My best memory of reading during noteworthy weather involves a thunderstorm, a candlelit kitchen table, Harry Potter, and a goblet of fire. Hogwarts was so removed from flash-flooded Albany that reading about it in an atypical setting (with fire in it! like the goblet!) really did make me feel transported. For the duration of the book, getting the electricity back didn't seem to matter.
I just read Trapped, by Michael Northrop. It's an interesting elevator-play sort of scenario, and I was glad to read it, but my timing probably could have been better. Reading a story about people stranded in an epic snowstorm, especially a story that immediately announced it would not end well, made me feel a bit skittish. For one thing, I was honestly a little worried that I would get the teens' snow survival strategies confused with tips I've read on preparing for Irene.

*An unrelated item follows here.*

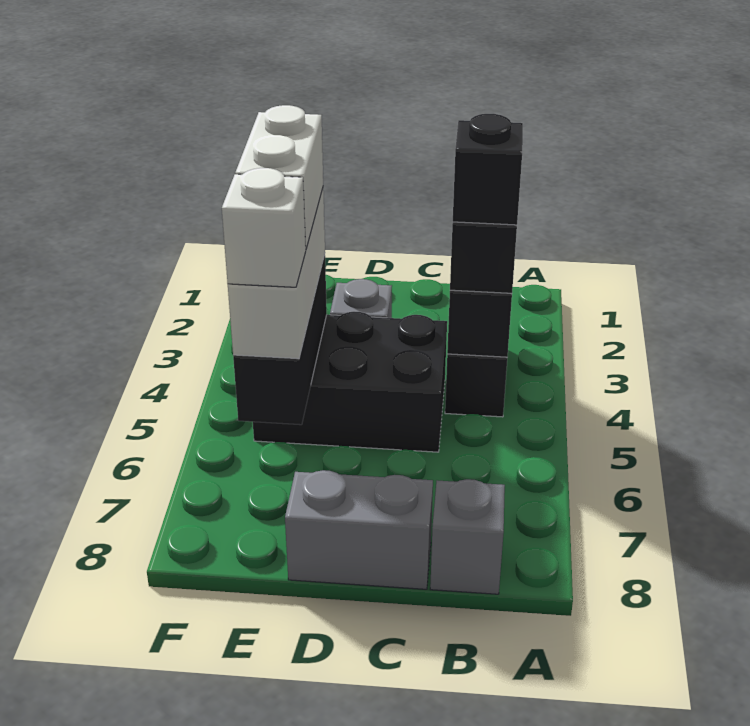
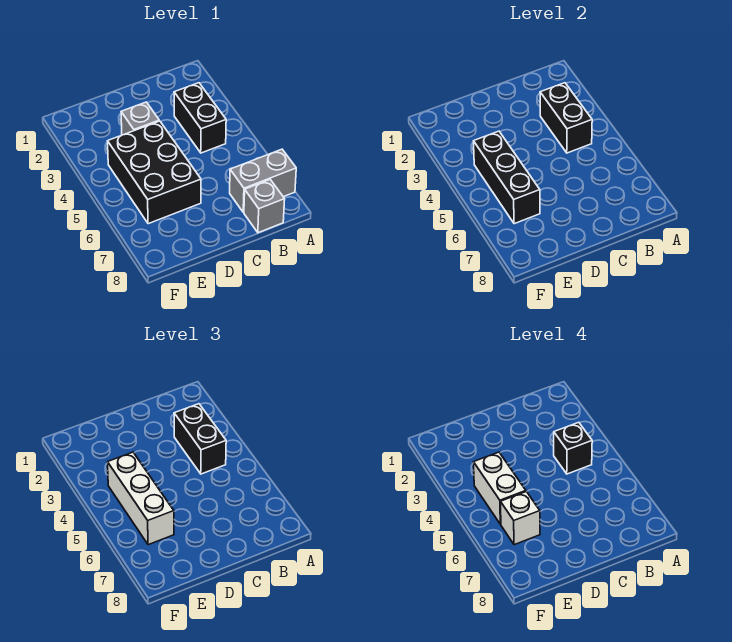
black brick C4:E5 level 1 -> black brick D4:E6 level 1
grey brick C8:D8 level 1 -> grey brick A7:B7 level 1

Reading, for me, is not usually about escapism; many of my favorites are realistic stories that could happen to me or to someone I know. But when there's something to escape, particularly something that may keep me in one place for a while, then give me a story that takes place, in some sense, far away.
Eager as I am to read The Other Side of Dark, which is next in the pile, I think a creepy tale set here in Brookline is better suited for later in the week. The Notorious Benedict Arnold it is!
Hope this weekend finds you safely curled up with a good book.